LanX has asked for the wisdom of the Perl Monks concerning the following question:

Hi

I was very surprised to find out at work that the local Win/Activestate/Perl5.16 supports arrow-key navigation of the history of multi-liners typed after a blank 'perl RET'.

For instance this is the sobering effect with my Linux 5.20 installation

~$ perl $a=42; print $a; __END__ 42 ~$ perl ^[[A^[[A^[[A^C # Arrow keys no avail ~$

Term::Readline is of course installed for the debugger, so this can't be the reason.

Now I'm wondering how to activate this feature on Linux too or at least to understand the differences between the OS versions better.

Any insights?

Cheers Rolf
(addicted to the Perl Programming Language and ☆☆☆☆ :)
Je suis Charlie!

Replies are listed 'Best First'.
Re: Navigating history of STDIN-multiliners after 'perl RET'
by BrowserUk (Patriarch) on Dec 24, 2016 at 16:31 UTC

    The history is provided by cmd.exe not perl.

Re: Navigating history of STDIN-multiliners after 'perl RET'
by kschwab (Vicar) on Dec 25, 2016 at 12:59 UTC

    Bash, for reasons unknown to me, disables the previous-command type functionality when reading from standard input.

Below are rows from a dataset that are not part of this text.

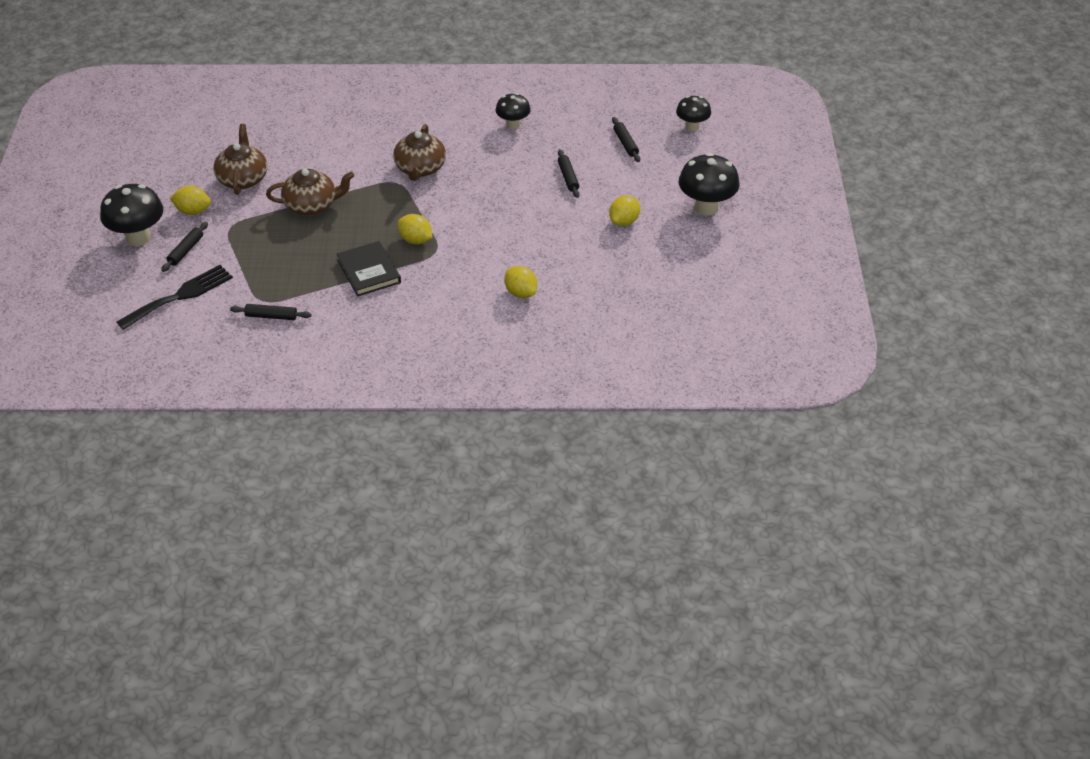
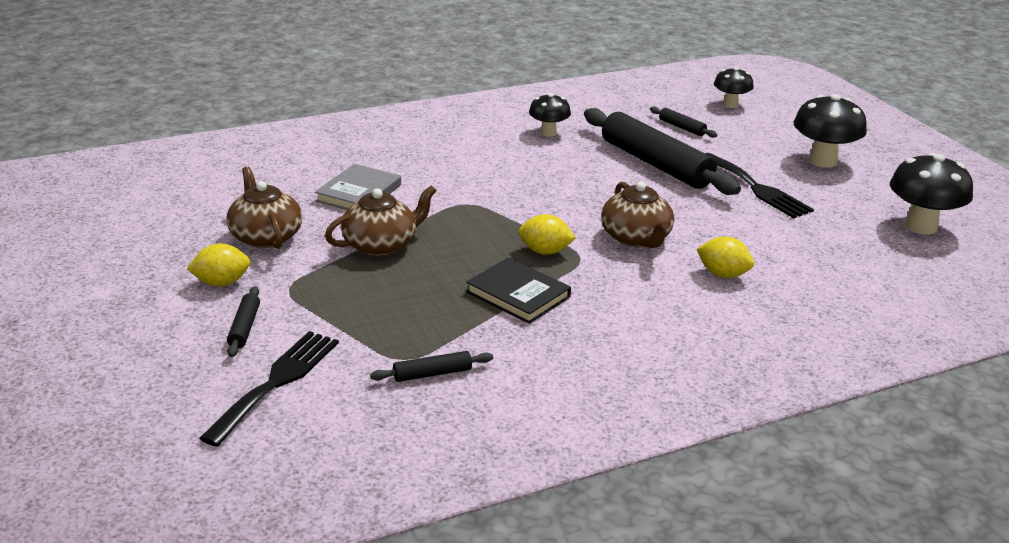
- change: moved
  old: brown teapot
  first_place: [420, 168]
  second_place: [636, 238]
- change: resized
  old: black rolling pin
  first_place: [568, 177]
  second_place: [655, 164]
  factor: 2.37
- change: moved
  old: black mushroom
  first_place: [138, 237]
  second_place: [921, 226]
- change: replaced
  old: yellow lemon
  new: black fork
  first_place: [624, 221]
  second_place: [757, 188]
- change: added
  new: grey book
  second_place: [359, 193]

    You can get the behavior you're looking for with rlwrap. On my debian-based box, it was simple to install with "apt-get install rlwrap"

    Then, just run "rlwrap perl" instead of "perl", and it should do what you want.

      Hi kschwab

      > Then, just run "rlwrap perl" instead of "perl", and it should do what you want.

      Thanks, I knew rlwrap and it's already installed. :)

      I erroneously thought that on Win I'm able to navigate the whole chunk of code from the last call to perl instead of just reconstruction line after line.

      But it turns out I was wrong.

      Probably there is an option for rlwrap to treat the whole chunk as one line. Have to look into it.

      For me there is a gap to be filled between improvised one-liners and persistent scripts.

      I also tried putting all into a bash heredoc but either my bash foo is too weak or interactive input is treating heredocs differently

      $ perl -e <<___ if(1) { print 44; } ___ No code specified for -e.

      EDIT:

      But while composing this post I noticed that this syntax does what I want:

      $ perl <<___ if(1) { print 44; } ___ 44 # arrow up $ perl <<___ if(1) { print 44; } ___

      Of course on bash only :(

      update

      unfortunately the "solution" I found is messing up STDIN pipes

      lanx@lanx-1005HA:/tmp$ ls |perl -n <<___ print if /a/ ___ lanx@lanx-1005HA:/tmp$ ls |perl -ne ' print if /a/ ' atop.d at-spi2 mkinitramfs_JrDw4Q mkinitramfs-OL_Ahxk1r

      Cheers Rolf
      (addicted to the Perl Programming Language and ☆☆☆☆ :)
      Je suis Charlie!

Re: Navigating history of STDIN-multiliners after 'perl RET'
by Anonymous Monk on Dec 25, 2016 at 15:14 UTC

    Once you type 'perl RET', an executable named 'perl' will be started. That program (presumably) will go on to read STDIN and execute it as perl script.

    It'd be rather strange for scripts to be self-editing. E.g. your DATA section might contain escape sequences and so on. In theory, one could have perl act differently (launch an IDE) when run on a terminal with no arguments. Via sitecustomize perhaps or by creating a 'perl' wrapper script. You try it, see how it works.

    Or you could do what everyone else does: use perl -e '...' multiliners. Or perhaps echo '...' | perl. In other words, edit/enter the script as part of the command line.